Pertama, Erny kakinya
terkilir setelah nekad loncat dari atas pagar tembok. Duh, memang wanita ajaib
yang satu ini sangat ekstrem. Pakai rok, jilbab panjang, tapi tetap saja loncat
sana loncat sini, teriak sana teriak sini. Hasilnya, kami terjadilah inseden
pertolongan pertama dengan mengurut kaki Erny.
Kedua, kepulang kami
disambut oleh kembang api yang bermekaran di langit malam Pantai Karnaval Ancol. Kaki kami pun terpaku dan mata kami semua terfokus pada warna-warni yang
bertebaran di atas langit. Masya Allah indahnya :)
Yup. Pulang! Kami pun
pulang ke rumah masing-masing. Sebelum pulang, kami mampir dulu ke Kota Tua untuk
mengisi perut.
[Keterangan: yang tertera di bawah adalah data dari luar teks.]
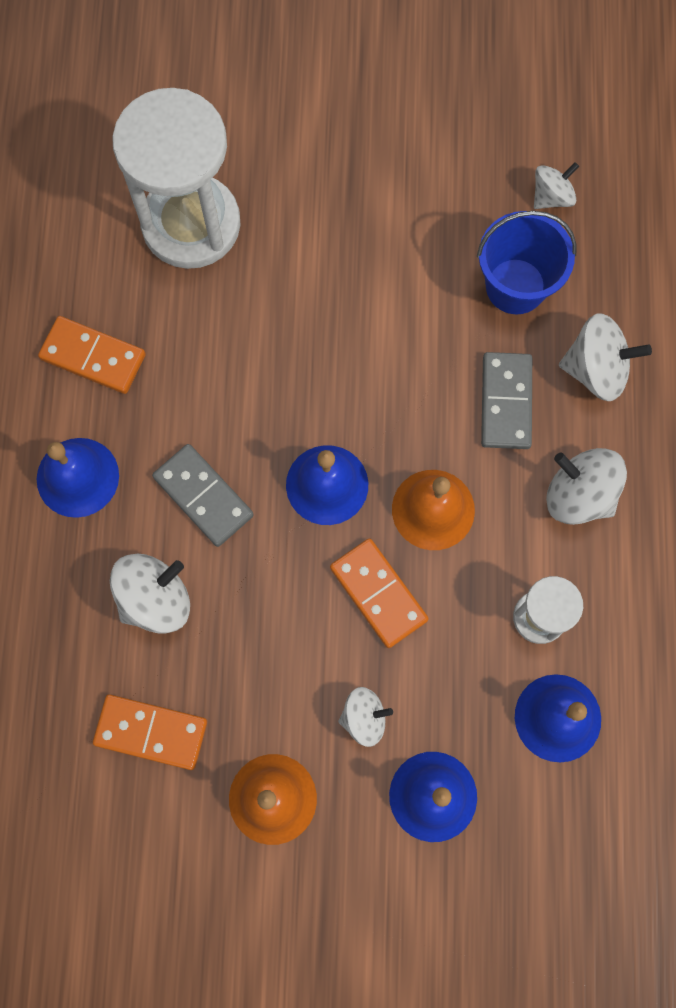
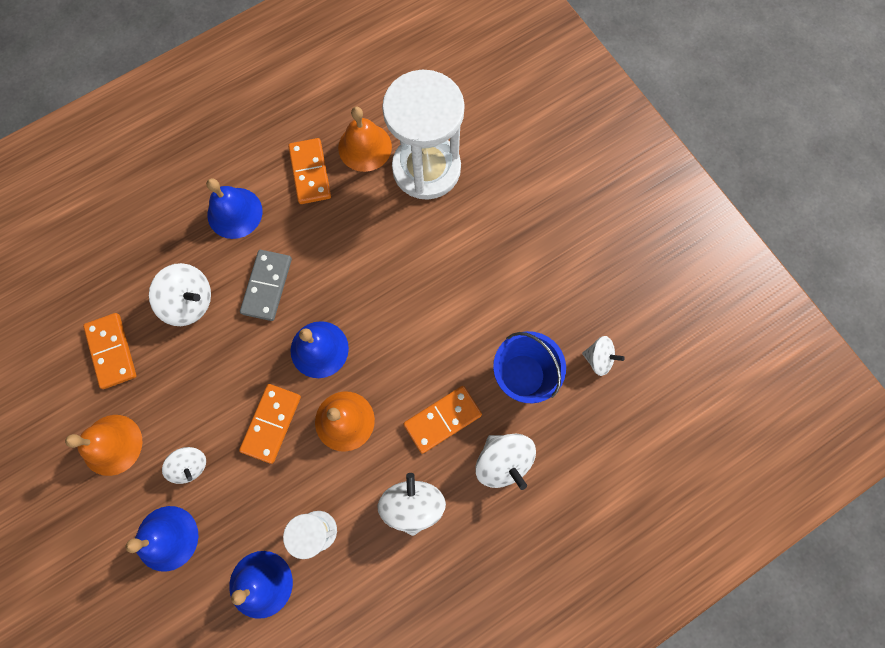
camera: 55 degrees right, 0 degrees up
(108, 274) = (365, 147): none -> orange bell
(505, 402) = (442, 419): grey domino -> orange domino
Oh iya, ini perjalanan saya yang terakhir bersama tiga sahabat
ajaib saya di 2012 ini. Pada 30 Desember 2012, sebenarnya kami mempunya planing
travelling ke Cikaret, Bogor. Sayangnya, saya tidak bisa ikut karena ada urusan
lain pada 31 Desember 2012 yang tidak bisa ditinggal.